Tripod was a two-year-old shepherd mix who’d lost his front leg in a car accident when he’d been dumped on the side of the highway, then bravely bared it all for the cover of the calendar with a local deputy.
Just not the deputy Shay had wanted.
Then again, Shay had learned early on that the things she wanted either gave her a big butt or a broken heart, because the ones she really wanted never seemed to want her back. Or at least not for long. But Tripod had a chance at a lifetime of happiness. Shay had made sure of it.
“The nicest,” Shay assured her, but Goldilocks didn’t look convinced and Shay couldn’t blame her. People could suck, something Shay knew firsthand, which was why she screened all of her applicants thoroughly before approving any adoption.
“It’s a rule.” Shay handed Goldilocks a St. Paws flyer and pointed to the tagline at the bottom. “See, right here. Only nice families need apply.”
Goldilocks gave Tripod one last pat, then stood to study the flyer. She looked at every condition Shay listed, then read the most important part: “St. Paws pets are the ‘for keeps’ kind.”
“Yup.” That was the best part of what Shay did. She wasn’t interested in finding her animals another temporary stopover, so she took the time and care to ensure that each match ended in a lifetime of love and companionship.
“We only place pets with people who have big hearts,” Shay explained.
After a long moment the girl gave a small nod and extended the flyer. “Can I have it signed?”
Shay smiled. “Sure.” She reached across the table to grab the organic inkpad she’d brought for Tripod, but the girl shook her head.
“I want you to sign it.” She handed Shay a pen from her Mary Poppins–sized bag. “Right there.”
Shay took the pen and signed her name right where the dirty finger pointed. The girl looked at the signature, then at Shay and smiled. Big and bright, exposing a gap where she’d lost a tooth. “Someday I want to be a saint too.”

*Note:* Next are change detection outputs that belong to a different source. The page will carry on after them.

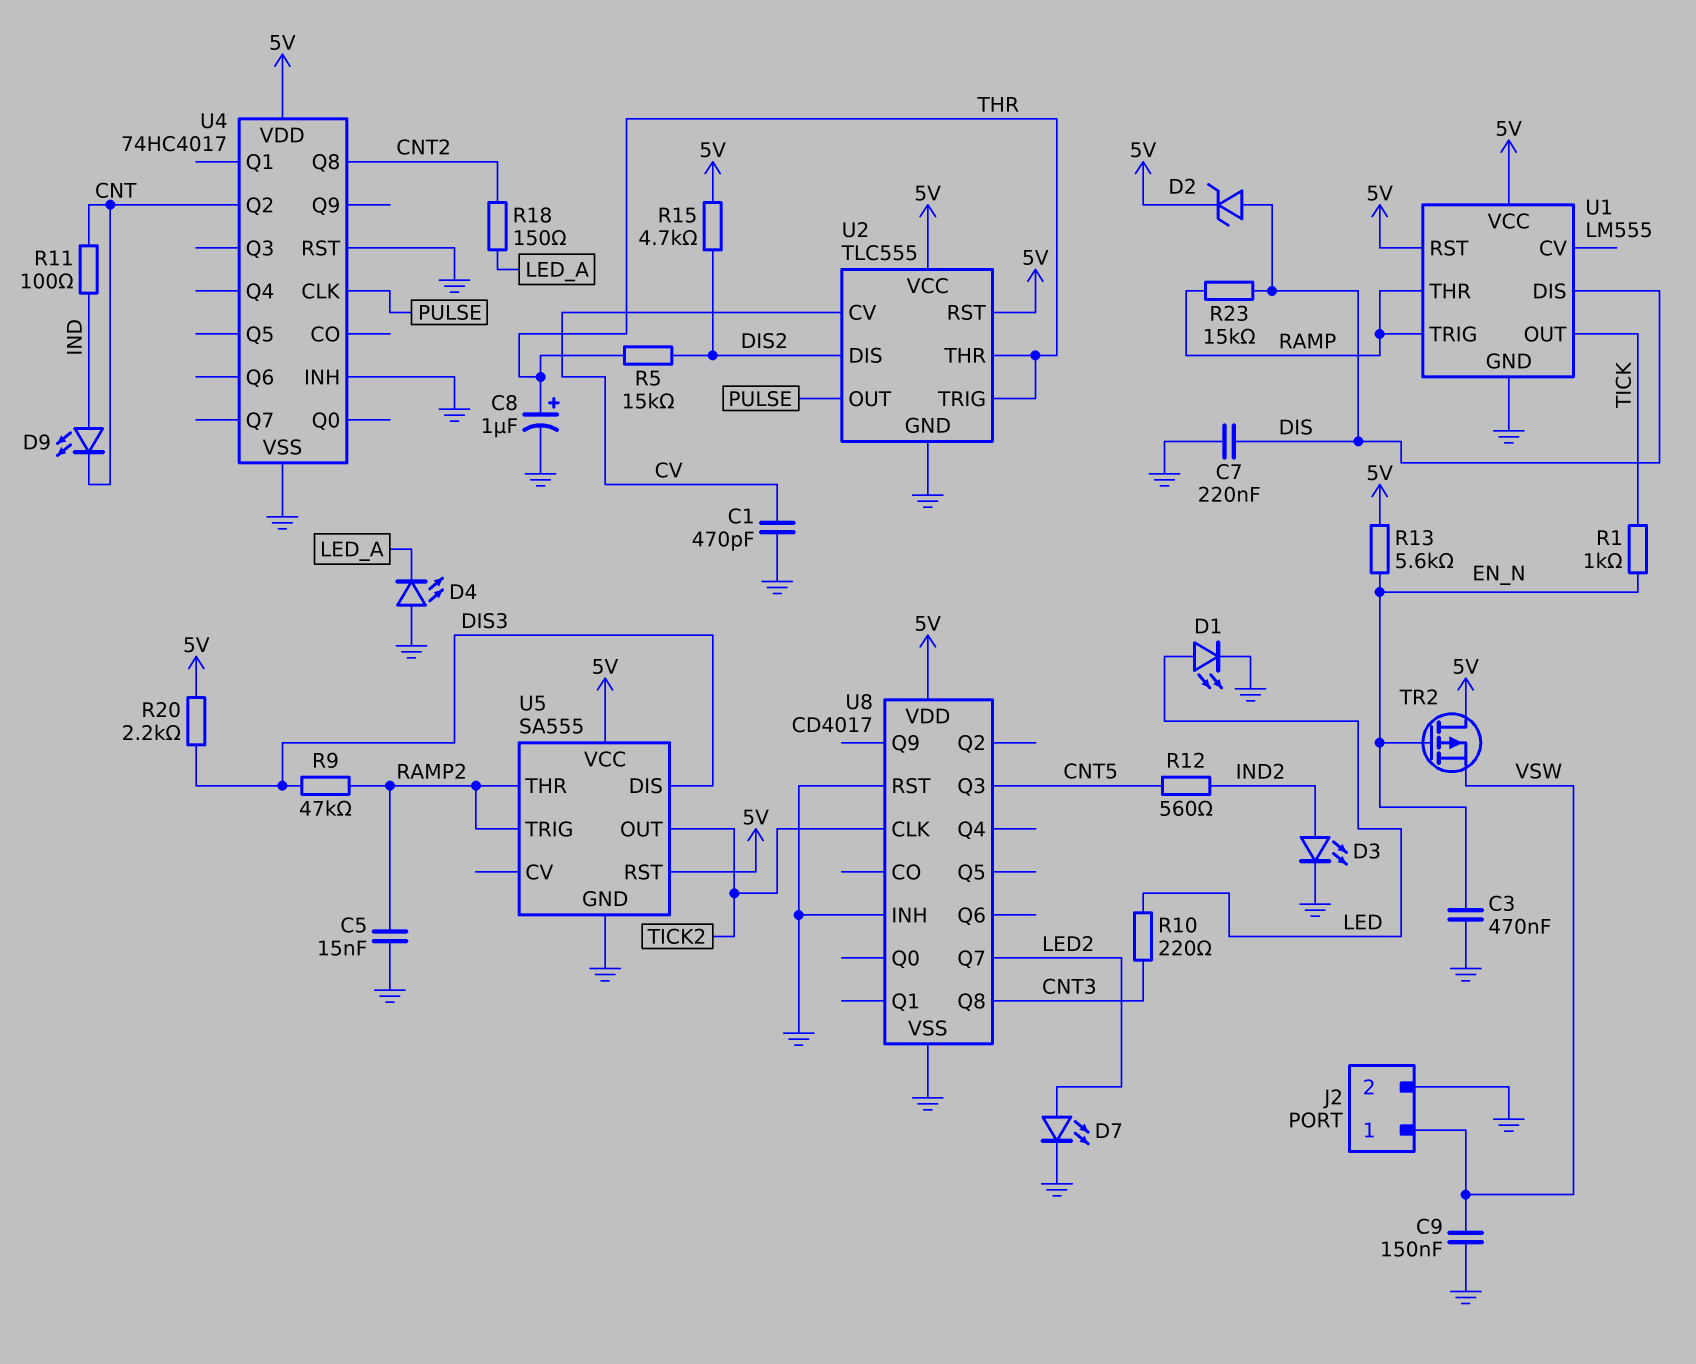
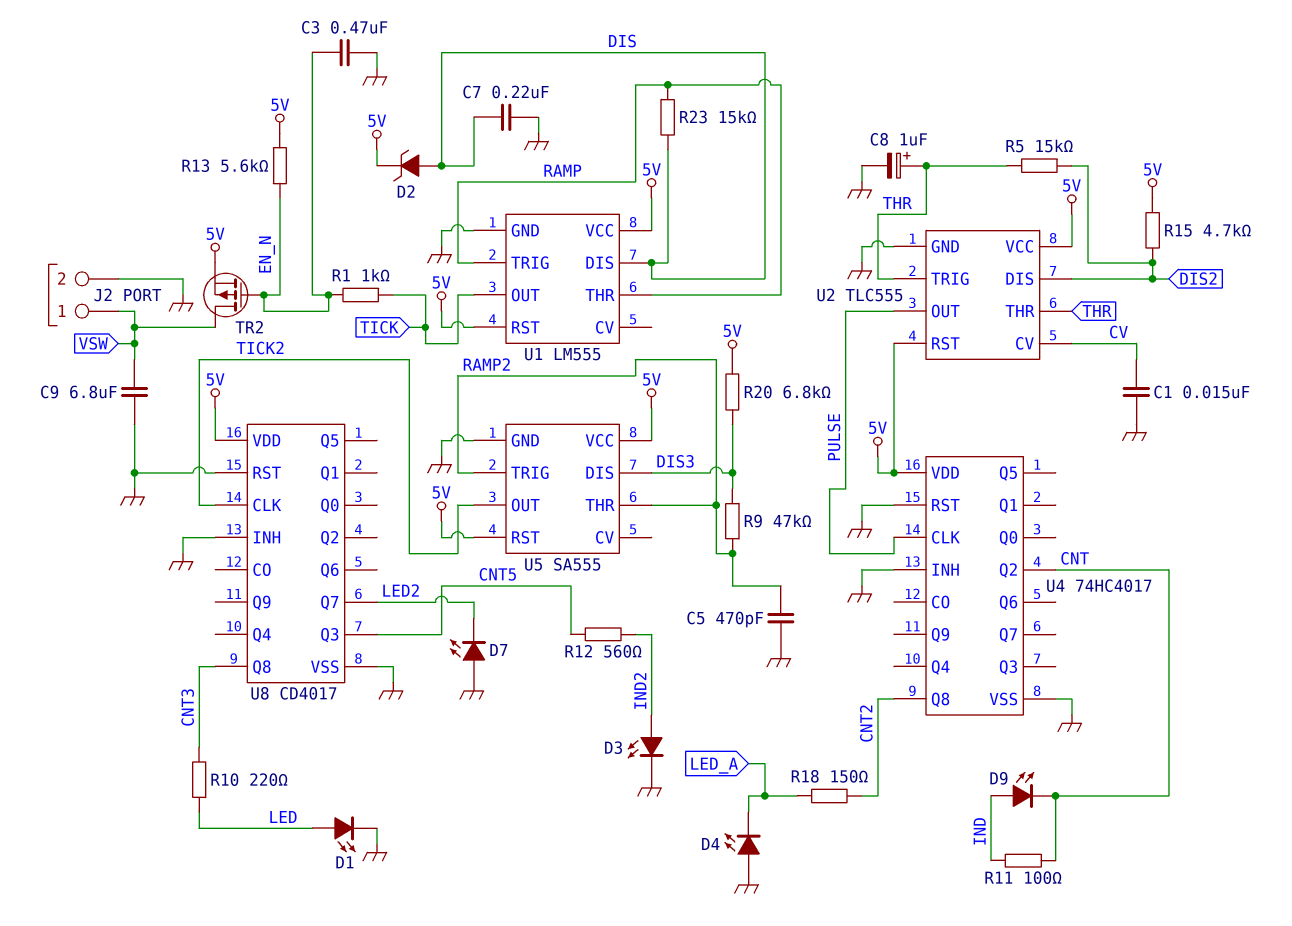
C1: 470pF (CV, GND) -> 15nF (CV, GND)
C5: 15nF (GND, RAMP2) -> 470pF (GND, RAMP2)
C9: 150nF (GND, VSW) -> 6.8uF (GND, VSW)
D7: LED (A LED2, K GND) -> LED (A GND, K LED2)
R20: 2.2k (5V, DIS3) -> 6.8k (5V, DIS3)
TR2: PMOS (G EN_N, D 5V, S VSW) -> PMOS (G EN_N, D VSW, S 5V)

And didn’t that just make her week.
Shay swallowed hard as Goldilocks gave Tripod one last pet to the head and, tucking the signed flyer in her pocket, walked toward town hall. Shay was still collecting herself when two bony hands snatched a calendar off of the table.
Estella Pricket, the current president of the Companion Brigade, the local pet owners’ society, sucked on her teeth as she looked it over carefully. Estella was about four hundred years old, favored penciled eyebrows over real ones, and had jaws like a pit bull when it came to getting her way. That she was Shay’s neighbor only made it that much worse. “How did you pick the models?”
Shay looked at the back of the calendar, over all of the drool-worthy men, and waggled a brow. “I asked them if they wanted to take it off for a good cause and they said yes.”
“And all these years I’ve been suffering through coffee dates,” Emerson said, grabbing the calendar.
“At least you get coffee,” Harper argued. “I had every one of those cuties and their half-naked booties in a dark room and the closest I got to a date was one of them asking when the calendar would be released.”
Harper had donated her set design and photography skills to the cause in hopes of meeting a dark and dangerous bad boy wanting to give her an adventure she’d never forget. Too bad for Harper, the men of St. Helena had a hard time picturing the town’s good girl getting down and dirty.
“Maybe you should lose the cardigan and tights,” Emerson said before picking up her tray to make her rounds.
Shay laughed. Estella only scowled, which made her forehead fold over on itself and her lips purse out like she needed an EpiPen. It was enough to scare a ghost. The last time the woman had scowled like that in public was when Sheila Stanton mistakenly announced Estella’s prized Pomeranian as a papillon at last year’s Bark in the Park crowning ceremony.